I have great admiration for the artists and their teenage helpers who organize and direct this camp. I am worn out just getting my four prepared to go to camp. They have to teach the class of young children for over four hours. And there are a good many more than four in the class.
If you have never sent your children or grandchildren to the Arty Art Camp offered four different weeks during the summer by the Southern Heartland Art Gallery, be prepared. They will come home with three or four projects each day. And not many of the projects are small.
If you see us coming home from the square around 2ish, you will see four children singing and talking and waving pictures and other projects.
No, it’s not a gypsy caravan. Although it seems like that with loads of art paraphernalia, a fouresome of excited children and one grandmama all packed into one golf cart.
Sure, it would make more sense to take the car and store things in the trunk.
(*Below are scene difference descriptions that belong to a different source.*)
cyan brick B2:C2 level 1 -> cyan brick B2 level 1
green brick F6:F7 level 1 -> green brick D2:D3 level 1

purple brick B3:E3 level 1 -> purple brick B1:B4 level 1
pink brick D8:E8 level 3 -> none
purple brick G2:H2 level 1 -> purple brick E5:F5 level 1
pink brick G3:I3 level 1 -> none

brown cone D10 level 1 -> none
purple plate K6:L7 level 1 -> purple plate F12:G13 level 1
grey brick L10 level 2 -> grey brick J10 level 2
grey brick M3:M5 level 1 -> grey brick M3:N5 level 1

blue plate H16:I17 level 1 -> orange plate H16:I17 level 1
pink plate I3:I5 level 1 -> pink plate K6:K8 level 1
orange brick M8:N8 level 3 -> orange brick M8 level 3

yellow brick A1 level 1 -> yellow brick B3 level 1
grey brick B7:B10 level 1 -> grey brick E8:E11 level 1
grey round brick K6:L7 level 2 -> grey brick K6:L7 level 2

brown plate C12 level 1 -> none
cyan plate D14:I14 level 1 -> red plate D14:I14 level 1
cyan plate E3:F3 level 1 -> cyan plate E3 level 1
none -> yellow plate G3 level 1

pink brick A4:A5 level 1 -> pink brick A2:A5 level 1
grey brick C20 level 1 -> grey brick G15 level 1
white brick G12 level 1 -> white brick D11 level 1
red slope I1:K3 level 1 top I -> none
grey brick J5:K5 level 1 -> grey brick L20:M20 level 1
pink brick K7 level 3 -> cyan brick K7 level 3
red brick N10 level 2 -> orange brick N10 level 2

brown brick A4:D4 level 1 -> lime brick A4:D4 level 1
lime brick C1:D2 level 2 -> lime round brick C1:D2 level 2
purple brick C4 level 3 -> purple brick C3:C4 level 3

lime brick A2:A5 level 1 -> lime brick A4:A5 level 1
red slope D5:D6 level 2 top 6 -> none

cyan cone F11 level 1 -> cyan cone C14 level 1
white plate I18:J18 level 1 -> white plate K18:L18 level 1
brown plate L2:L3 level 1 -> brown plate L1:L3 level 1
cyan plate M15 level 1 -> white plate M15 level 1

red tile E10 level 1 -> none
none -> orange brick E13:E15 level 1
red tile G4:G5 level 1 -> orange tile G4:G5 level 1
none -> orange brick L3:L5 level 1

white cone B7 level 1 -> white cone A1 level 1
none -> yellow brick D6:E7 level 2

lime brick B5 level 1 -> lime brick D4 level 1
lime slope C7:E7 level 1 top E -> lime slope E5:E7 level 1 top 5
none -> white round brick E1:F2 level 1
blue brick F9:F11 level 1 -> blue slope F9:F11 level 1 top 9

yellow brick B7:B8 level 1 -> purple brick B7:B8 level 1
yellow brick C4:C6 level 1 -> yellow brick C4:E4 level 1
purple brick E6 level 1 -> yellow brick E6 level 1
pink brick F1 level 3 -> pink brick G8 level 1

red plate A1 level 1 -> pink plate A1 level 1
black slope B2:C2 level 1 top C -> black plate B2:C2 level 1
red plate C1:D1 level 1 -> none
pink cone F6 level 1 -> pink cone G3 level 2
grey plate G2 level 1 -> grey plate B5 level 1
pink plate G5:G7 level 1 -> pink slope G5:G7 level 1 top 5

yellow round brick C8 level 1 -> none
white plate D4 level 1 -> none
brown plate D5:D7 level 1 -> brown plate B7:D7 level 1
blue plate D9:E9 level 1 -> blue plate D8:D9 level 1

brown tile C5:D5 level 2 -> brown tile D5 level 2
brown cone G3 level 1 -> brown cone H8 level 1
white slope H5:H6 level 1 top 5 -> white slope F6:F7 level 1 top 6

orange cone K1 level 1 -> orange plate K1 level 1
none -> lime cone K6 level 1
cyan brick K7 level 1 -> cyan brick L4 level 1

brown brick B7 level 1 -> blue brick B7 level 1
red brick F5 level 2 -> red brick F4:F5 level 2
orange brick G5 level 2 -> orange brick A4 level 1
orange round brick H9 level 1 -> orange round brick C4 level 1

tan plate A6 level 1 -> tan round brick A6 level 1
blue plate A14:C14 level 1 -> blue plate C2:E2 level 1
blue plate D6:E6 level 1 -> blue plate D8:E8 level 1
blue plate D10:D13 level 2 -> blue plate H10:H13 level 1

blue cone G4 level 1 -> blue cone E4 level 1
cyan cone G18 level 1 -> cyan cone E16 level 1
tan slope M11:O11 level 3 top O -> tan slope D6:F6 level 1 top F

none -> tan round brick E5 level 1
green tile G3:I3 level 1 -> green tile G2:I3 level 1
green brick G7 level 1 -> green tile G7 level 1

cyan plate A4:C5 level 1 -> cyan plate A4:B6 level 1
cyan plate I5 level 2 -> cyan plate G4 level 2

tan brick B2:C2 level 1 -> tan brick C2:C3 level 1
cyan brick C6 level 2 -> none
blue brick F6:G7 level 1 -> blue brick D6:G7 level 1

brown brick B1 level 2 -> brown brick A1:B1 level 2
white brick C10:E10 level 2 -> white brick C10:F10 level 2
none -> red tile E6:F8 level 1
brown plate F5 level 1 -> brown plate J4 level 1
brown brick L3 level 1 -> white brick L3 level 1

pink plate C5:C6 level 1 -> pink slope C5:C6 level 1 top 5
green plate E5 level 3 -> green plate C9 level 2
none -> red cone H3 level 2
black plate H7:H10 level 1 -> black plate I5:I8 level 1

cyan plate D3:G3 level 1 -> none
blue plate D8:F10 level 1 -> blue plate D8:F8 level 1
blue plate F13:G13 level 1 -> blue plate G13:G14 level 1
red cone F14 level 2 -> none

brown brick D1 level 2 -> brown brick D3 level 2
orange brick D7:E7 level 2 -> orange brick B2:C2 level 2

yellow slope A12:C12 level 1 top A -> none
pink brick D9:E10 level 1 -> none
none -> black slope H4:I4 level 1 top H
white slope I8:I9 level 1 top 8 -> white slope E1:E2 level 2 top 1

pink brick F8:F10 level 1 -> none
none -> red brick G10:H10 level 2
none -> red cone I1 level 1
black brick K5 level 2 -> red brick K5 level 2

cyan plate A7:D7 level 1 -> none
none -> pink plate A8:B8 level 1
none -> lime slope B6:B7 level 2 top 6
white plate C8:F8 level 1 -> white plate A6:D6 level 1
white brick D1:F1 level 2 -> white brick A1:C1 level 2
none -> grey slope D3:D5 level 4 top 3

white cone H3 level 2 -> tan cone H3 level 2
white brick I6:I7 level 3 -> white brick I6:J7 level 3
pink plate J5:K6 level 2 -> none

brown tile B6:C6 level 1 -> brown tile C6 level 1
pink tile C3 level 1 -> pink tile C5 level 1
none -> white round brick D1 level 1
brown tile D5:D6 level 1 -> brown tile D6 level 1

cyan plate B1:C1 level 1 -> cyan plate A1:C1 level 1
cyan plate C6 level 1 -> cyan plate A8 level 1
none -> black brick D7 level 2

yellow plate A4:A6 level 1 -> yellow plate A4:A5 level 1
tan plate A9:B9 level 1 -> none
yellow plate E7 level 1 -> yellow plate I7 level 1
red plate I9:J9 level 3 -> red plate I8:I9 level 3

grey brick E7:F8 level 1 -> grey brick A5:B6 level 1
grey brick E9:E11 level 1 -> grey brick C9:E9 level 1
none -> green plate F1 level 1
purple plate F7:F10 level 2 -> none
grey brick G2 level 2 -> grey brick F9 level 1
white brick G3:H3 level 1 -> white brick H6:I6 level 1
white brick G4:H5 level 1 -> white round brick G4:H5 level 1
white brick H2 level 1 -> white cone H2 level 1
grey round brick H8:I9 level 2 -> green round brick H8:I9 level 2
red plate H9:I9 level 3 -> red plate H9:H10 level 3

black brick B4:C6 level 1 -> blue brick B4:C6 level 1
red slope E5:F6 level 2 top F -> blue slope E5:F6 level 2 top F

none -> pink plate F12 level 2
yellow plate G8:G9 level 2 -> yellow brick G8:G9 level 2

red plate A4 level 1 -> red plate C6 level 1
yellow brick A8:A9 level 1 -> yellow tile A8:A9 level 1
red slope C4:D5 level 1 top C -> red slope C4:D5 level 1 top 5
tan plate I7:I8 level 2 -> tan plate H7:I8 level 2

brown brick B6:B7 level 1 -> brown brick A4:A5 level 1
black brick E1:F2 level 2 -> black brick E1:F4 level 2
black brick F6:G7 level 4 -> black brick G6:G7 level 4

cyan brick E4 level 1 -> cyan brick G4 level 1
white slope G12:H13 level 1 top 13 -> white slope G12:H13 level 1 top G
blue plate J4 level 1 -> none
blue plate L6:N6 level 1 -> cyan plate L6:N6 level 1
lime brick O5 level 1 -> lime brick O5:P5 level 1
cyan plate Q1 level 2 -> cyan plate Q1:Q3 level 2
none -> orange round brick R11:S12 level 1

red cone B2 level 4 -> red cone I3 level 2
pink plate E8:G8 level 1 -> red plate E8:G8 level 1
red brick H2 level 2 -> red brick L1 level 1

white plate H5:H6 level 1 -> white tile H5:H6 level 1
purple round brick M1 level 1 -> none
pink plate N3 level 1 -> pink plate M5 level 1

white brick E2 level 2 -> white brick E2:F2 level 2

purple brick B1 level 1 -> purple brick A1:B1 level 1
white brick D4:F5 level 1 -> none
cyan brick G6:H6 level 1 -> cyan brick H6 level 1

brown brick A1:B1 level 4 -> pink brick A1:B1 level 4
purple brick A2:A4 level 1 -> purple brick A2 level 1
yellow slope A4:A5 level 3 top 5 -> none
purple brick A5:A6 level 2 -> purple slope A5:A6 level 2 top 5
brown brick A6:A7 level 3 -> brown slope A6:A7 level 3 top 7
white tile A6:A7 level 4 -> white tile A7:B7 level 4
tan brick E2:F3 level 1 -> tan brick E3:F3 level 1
But a rule of thumb with grandchildren is never to travel by car if you can get to where you are going in the golf cart.
When we take the two granddaughters back to Macon, the look on my Macon daughter’s face (she is more of a throw-awayer than a keeper) when she sees all the artwork is a mixture of pride and dismay. I can see her mind furiously trying to decide where she can put all the artwork.
It is also amazing what things the artists will find to use to create the art. Buttons, bottle tops, tab tops and more are used to create 3-D art.
The children will come home with several completed canvases, some even framed. One year each child had a copy of the Mona Lisa with each individual child’s portrait in place of Mona Lisa’s.
I know my grandchildren will soon be, or soon think they are, too old for this camp. It has become a tradition they look forward to each year, and I will be sorry when they do get too old.